# In your opinion......



## XxXequinegrlXxX (May 24, 2008)

im not so good at given prices but very nice pony, nice lead changes, judges the fences well so i would say anywhere from $15,000 to $25,000 Remember i am not that good at given prices! so don't be mad if i am completley off!


----------



## xoLivxo (Dec 27, 2007)

i wont get mad i promsie! i forgot to add that i wont get mad or offended by anything you say i want your opinions!


----------



## XxXequinegrlXxX (May 24, 2008)

haha , okay thanks ! lol :lol: . So do u think that is a reasonable price?


----------



## xoLivxo (Dec 27, 2007)

well actually we paid 20,000 for her so yeah! you were rly close!

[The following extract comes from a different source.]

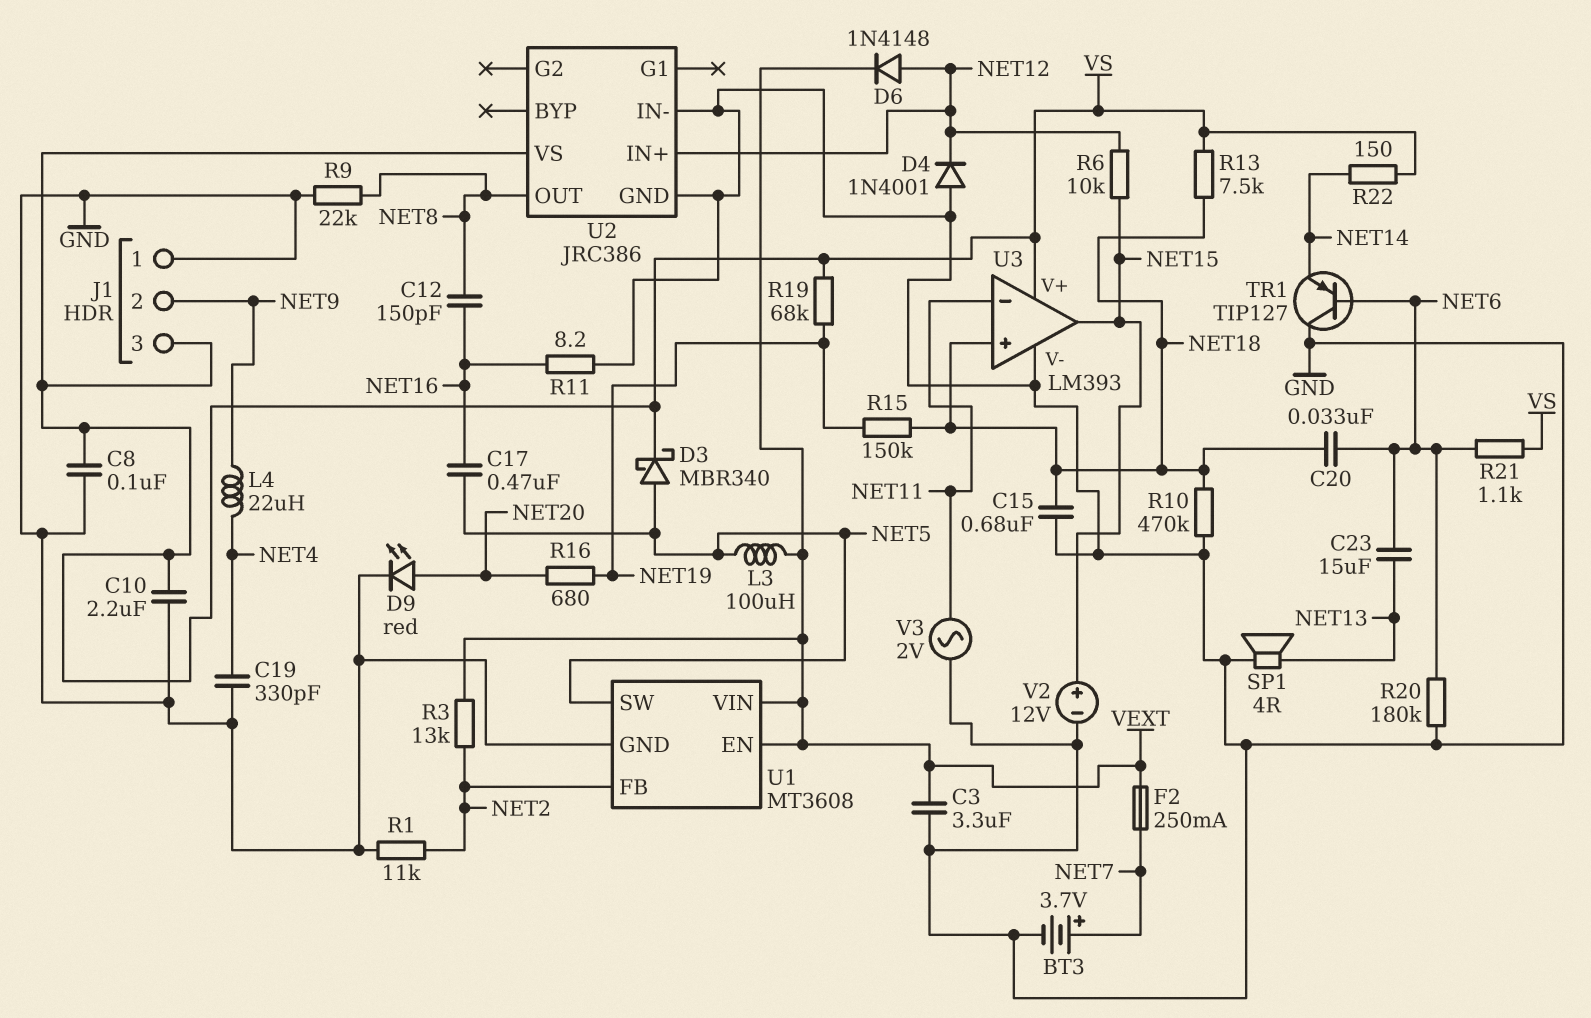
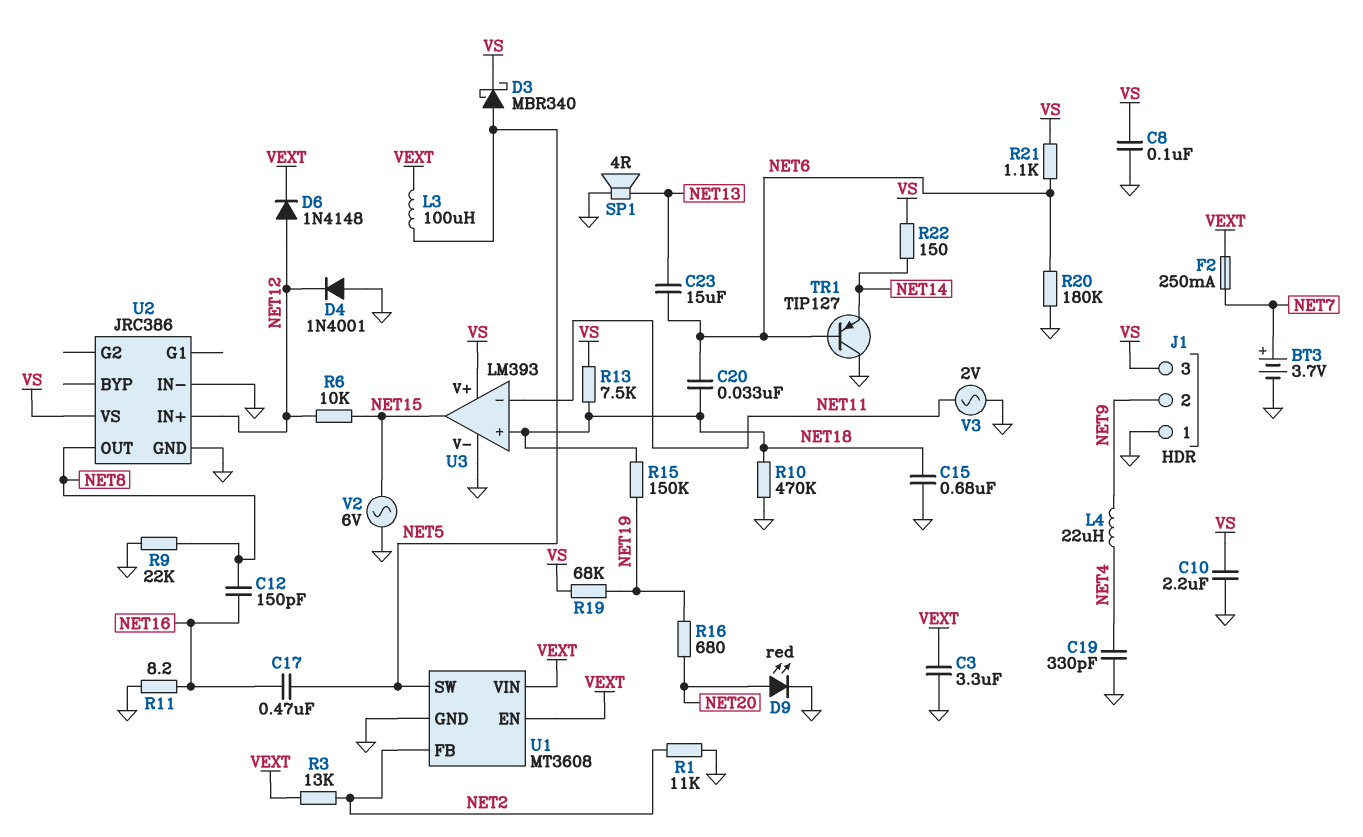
V2: 12V (plus NET15, minus GND) -> AC 6V (GND, NET15)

but everyone continue with your opions!


----------



## XxXequinegrlXxX (May 24, 2008)

cool lol! wat breed is she ?


----------



## xoLivxo (Dec 27, 2007)

welsh/qh


----------



## XxXequinegrlXxX (May 24, 2008)

never seen tht cross before 
lol
she is very cute tho


----------



## xoLivxo (Dec 27, 2007)

haha thanks!!! in the large poines welsh/qh and welsh/tbs are common from what ive seen! shes a rly good girl with a great show record whos taught me alot!


----------



## xoLivxo (Dec 27, 2007)

anyone else?


----------



## Kiki (Feb 7, 2007)

ooohh about $8000-$10000. His a good little horse alright, works very well with his rider, corners like a house fly, nice smooth strides.

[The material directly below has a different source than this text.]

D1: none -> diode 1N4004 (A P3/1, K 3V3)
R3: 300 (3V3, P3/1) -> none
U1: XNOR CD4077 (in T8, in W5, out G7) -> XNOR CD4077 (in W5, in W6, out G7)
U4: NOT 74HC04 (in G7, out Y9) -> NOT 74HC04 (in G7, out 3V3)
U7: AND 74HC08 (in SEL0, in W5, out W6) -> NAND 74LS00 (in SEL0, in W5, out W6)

How massive was that course though?!? Almost have to take a packed lunch with you with some of those corners!!


----------



## xoLivxo (Dec 27, 2007)

^haha. well it was a medal so i guess it had to be long!


----------



## JustDressageIt (Oct 4, 2007)

I didn't read any of the responses, so here goes:
The pony's showing at Upperville, so it has to be good. Its form is good, and considering she placed second says something as well. She's very careful over the fences and isn't rushy. She's showing 3', which is in high demand for ponies. Depending on the age and hieght, I'd say she's worth anywhere from $30,000 (for ~5-14 years of age) to $15,000 for an older mare. 
Ponies like her are in very high demand - she's fancy and very cute over a hunter course.


----------



## PoptartShop (Jul 25, 2010)

She's so cute!  I thought about $16,000...hey, I was close!


----------